Trust and integrity in corporate governance

I served on a panel this week with the CEO of a financial institution, among other panelists. We were talking about compliance with emerging governance regulations. The audience was primarily lawyers. Towards the end of the discussion, the CEO made a brief remark about the importance of trust on a board. “Trust is not in any of the regulations,” he said. Quite true. We didn’t have time to elaborate during the panel, but I want to expand on this issue by defining trust and integrity and outlining three types of governance relationships requiring trust, with examples, below.

Trust is crucial in a board environment to promote transparency and accountability. Without trust, there are gaps in oversight and information flow. Decision-making failure can result.

Trust, however, is underpinned by personal integrity. Integrity is the building block of trust.

“Integrity” has a very specific meaning in the governance context. “Integrity” means consistency between what a director says, writes and does. It means authenticity, candor, reliability, confidentiality, solidarity, and a willingness to accept personal accountability and be bound by board decisions and a director’s own role within them.

Most importantly, “integrity” means putting the interests of the organization above your own, and even putting your own reputation or that of the organization at risk in doing so. It means having the courage to take significant principled action when necessary, for the ultimate good of the company. “Integrity” also means using power appropriately and always acting in a way that withstands the harshest scrutiny. Integrity is one of the highest bars in the governance game because the opportunities for self-interest and enrichment are so plentiful.

If a manager or director has defects in integrity, in any of the above examples, others will not trust them.
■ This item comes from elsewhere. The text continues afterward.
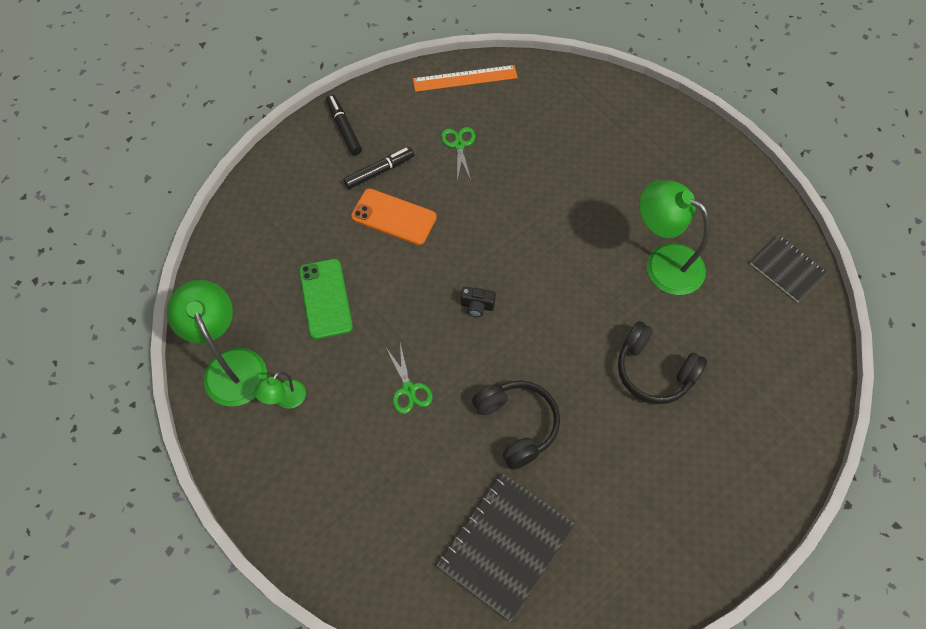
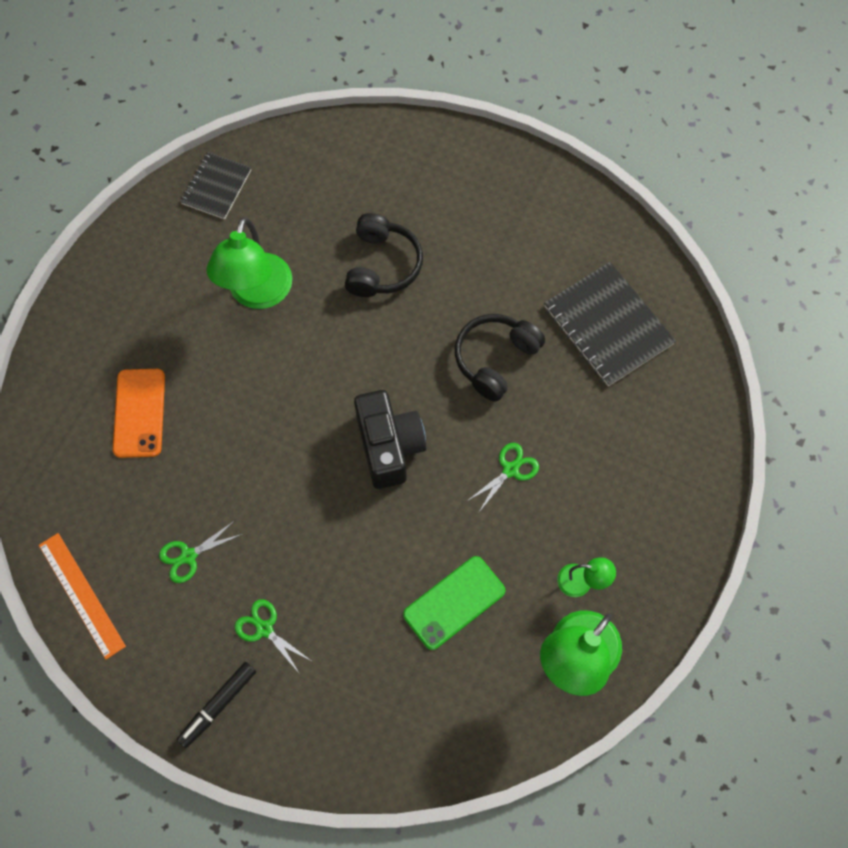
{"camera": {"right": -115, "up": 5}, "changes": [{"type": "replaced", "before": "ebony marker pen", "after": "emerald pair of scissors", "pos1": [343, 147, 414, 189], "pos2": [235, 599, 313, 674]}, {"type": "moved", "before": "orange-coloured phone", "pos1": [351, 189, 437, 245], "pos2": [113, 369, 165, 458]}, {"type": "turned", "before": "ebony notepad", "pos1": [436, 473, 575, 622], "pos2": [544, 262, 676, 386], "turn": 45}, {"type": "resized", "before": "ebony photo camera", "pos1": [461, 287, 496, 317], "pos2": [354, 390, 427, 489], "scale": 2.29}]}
There are at least three major types of trust in the governance context: (i) Board-CEO, (ii) CEO-C-Suite, and (iii) Director-Director trust.

(i)       Board-CEO trust

First, the board needs to trust the CEO to bring full disclosure and transparency into the boardroom. The CEO will not disclose fully if one or more directors do not possess integrity or the CEO does not. A CEO needs to trust a board that directors will react to candid thoughts and pre-plans in a mature, measured and confidential way. A CEO’s integrity is equally important. If a CEO is defensive, holding cards close to the vest, and selectively disclosing, a board will know this and get frustrated. Crucially, if a CEO ever holds back key information, or misleads the board, there is only one chance. The Board-CEO relationship will be permanently impaired.

I remember one meeting I observed when the CEO sat with arms folded, with a laptop (a barrier as no other directors had a laptop), and was interrupting directors, in an almost antagonistic way. My debrief with the board chair was that there was agreement among directors that they are left with a sense they are not being told everything. I developed a coaching program with the CEO based on improved board-CEO relations, proper disclosure and information flow, and improved body language and technique for board meetings. I also recommended adjusting the CEO’s compensation to include, among other factors, improved board-CEO relations. This worked in the short term, but the CEO still was not trusted by the board and was replaced.

(ii)      CEO-C-Suite trust

Second, trust is important between the CEO and C-Suite. If the CEO is not trusted by the troops, they cannot lead. The board should know what the views are of the CEO by direct reports. In a board review I undertook recently, I canvassed the views of all direct reports to the CEO, otherwise known as a “360 review.” I recommended to the independent Chair that all directors see these views. The C-Suite also had opportunity to express views on the directors and where they could improve, which was very helpful (and eye-opening) to directors. The directors had opportunity to express views on the CEO. What ultimately occurred was dissatisfaction by the C-Suite in the CEO and specifically a lack of trust. The CEO was replaced by the board soon after.

(iii)     Director-Director trust

Third, trust is also important between and among directors. Directors need to trust each other that each director will support board decisions once they occur, will respect confidentiality, will be consistent and honest in what they say and do, and will act only in the best interests of the company. If a director or chair acts out of self-interest, directors will not work as a coherent team. Issues will be avoided because of undue influence, entrenchment and self-gain.

I conducted a peer review recently (directors assessing each other) and it was apparent that one director had integrity concerns by many others. I convened a meeting with the board chair and governance committee chair. Without breaching confidence, I advised of this gap and ultimately the director who had the low integrity rankings was asked to resign.

So building an effective board takes a key step: “Integrity” is an important attribute in directors and officers and contributes to trustworthiness and “doing the right thing” in the interests of the company.

Integrity is so important that it should be recruited for, developed, and assessed. Don’t avoid assessing and having internal controls over integrity. It can be done. And if a director or manager doesn’t possess integrity, they need to go. In the words of Warren Buffet:

In looking for someone to hire, you look for three qualities: integrity, intelligence, and energy. But the most important is integrity, because if they don’t have that, the other two qualities, intelligence and energy, are going to kill you.

Recruit directors and officers with the utmost integrity and replace those who do not have it. Your board will be better for it.